When I try to grasp the nature of the universe with my conscious mind, my humanly limited intellectual powers, I grope blindly. I come closer to understanding with the language of the heart, sipping hot bouillon and relaxing, standing by the dining-room window where I can no longer sit on the window sill because of our accumulation of plants – coleus and Swedish Ivy and ferns and alligator pears and philodendron and anything else we can coax to grow in the polluted air of the city – than when I think with mind alone. (4)
I’m sitting at my laptop in the makeshift dining room of our rent house sipping red wine instead of bouillon (not much of a bouillon sipper myself) next to the crush of crèches that adorn our mantle. Year after year, in quiet moments like these, the one in the story who pulls at me most is Joseph. While Luke’s telling provides the script for most of the pageants to be acted out in the next few days, with angels dropping in on Zachariah and Mary, Matthew writes about Joseph: Mary came up pregnant and they both knew he wasn’t the father, Joseph was trying to figure out how they could both step out of the marriage with the least amount of shame and scorn –
But after he had considered this, an angel of the Lord appeared to him in a dream and said, “Joseph son of David, do not be afraid to take Mary home as your wife, because what is conceived in her is from the Holy Spirit. She will give birth to a son, and you are to give him the name Jesus, because he will save his people from their sins.” (Matthew 1:20-21)
After the dream, I imagine Joseph laying there wide-eyed (as if anyone could go back to sleep) and thinking, “Emmanuel – God with us. What am I supposed to do with that?” and then getting up to go find Mary. None of the gospel writers records any of Joseph’s words or feelings; all we are given are his actions: he stays with Mary, he takes her to Bethlehem, they flee into Egypt, and, as the boy grows up, he was his father. I did find one old ballad, “The Cherry Tree Carol,” that tells of Mary and Joseph being in a cherry orchard. She asks him to pick cherries for her and he tells her, rather snidely, to let the father of her child do it. It starts to rain cherries and he gets the point. (Fit that into your Lessons and Carols service!)
I don’t see him that way. As a carpenter, he was a guy who built things, who fixed things, who knew how to measure twice and cut once, who thrived on the kind of beauty that comes from precision as much as polish. When he found out Mary was pregnant, he wasn’t impulsive. He was thinking it through when the angel swooped into his dream. He moved from there to build a life for his family, such as it was, but all the measuring and planning the world could not have prepared him for what happened. The boy was born in a barn. People from shepherds to kings came to see him. They fled like refugees overnight because Herod wanted the baby killed. And that was just the first few months.
Like Mary, Joseph had to be filled with something other than reason – and fear. They had to swap angel stories at some point. He was the one given the name, which meant he would name the child as any father would do in those days.
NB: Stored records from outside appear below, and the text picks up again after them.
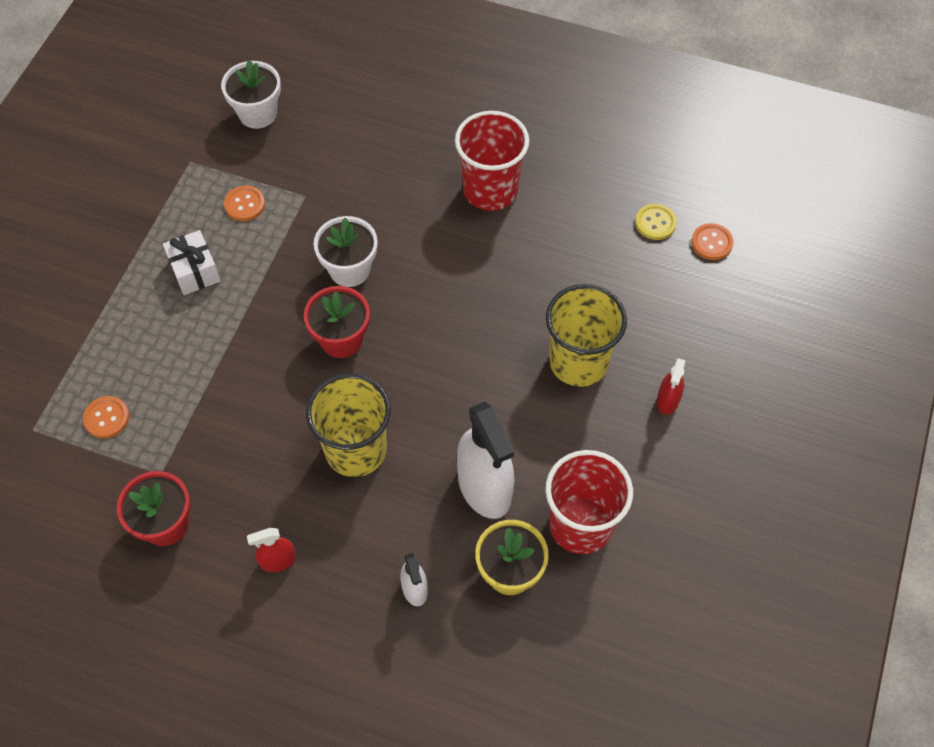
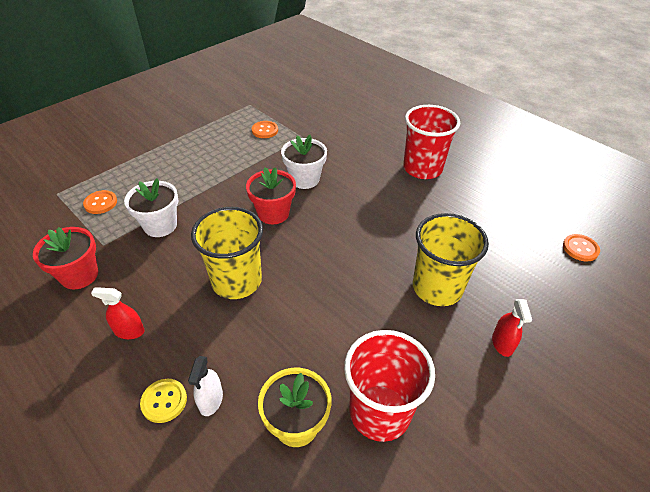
camera: 25 degrees right, 15 degrees down
(195, 271) = (212, 151): white gift -> none
(257, 113) = (302, 96): white flower pot -> white flower pot (160, 225)
(484, 487) = (314, 346): white spray bottle -> none
(655, 223) = (537, 222): yellow button -> yellow button (164, 401)
(668, 400) = (502, 343): red spray bottle -> red spray bottle turned 45 degrees counterclockwise

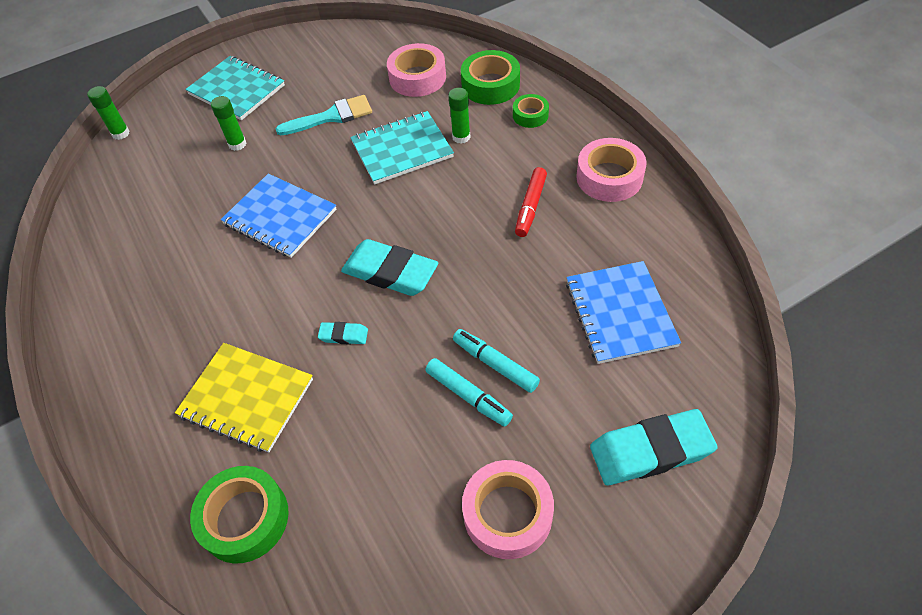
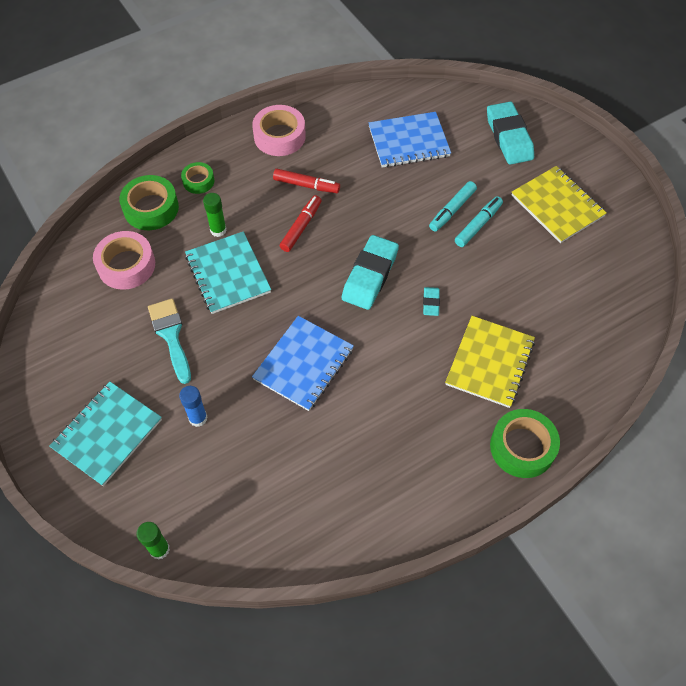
camera: 95 degrees left, 5 degrees up
(237, 144) = (198, 418): green glue stick -> blue glue stick
(245, 518) = (581, 349): green tape -> green tape (522, 447)
(465, 205) = (301, 227): none -> red marker
(507, 513) = (557, 206): pink tape -> yellow notebook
He grew into a role he never imagined he would be called to play and they lived out their days with a heartfelt understanding of the paradox of blessing: a life of meaningful pain and joy.
Down all the days, he still gets marginalized in most tellings of the story. He doesn’t do much more than lead the donkey and find a room, or at least a stable. I’m not pulling for equal billing, I just wanted to say when my heart hears the Story, I find deep resonance in this carpenter who chose to stay and stand with mother and child.
P. S. – Two things: the artwork is from Bee Still Studio (thanks to Karyn who has a copy hanging at her parents’ house). Second, the Beatles had long since broken up before I realized Mother Mary’s words to the boys from Liverpool were straight out of Luke. Though it’s no carol, I hear it differently this time of year, both in light of the Season and as I often find December a dark month.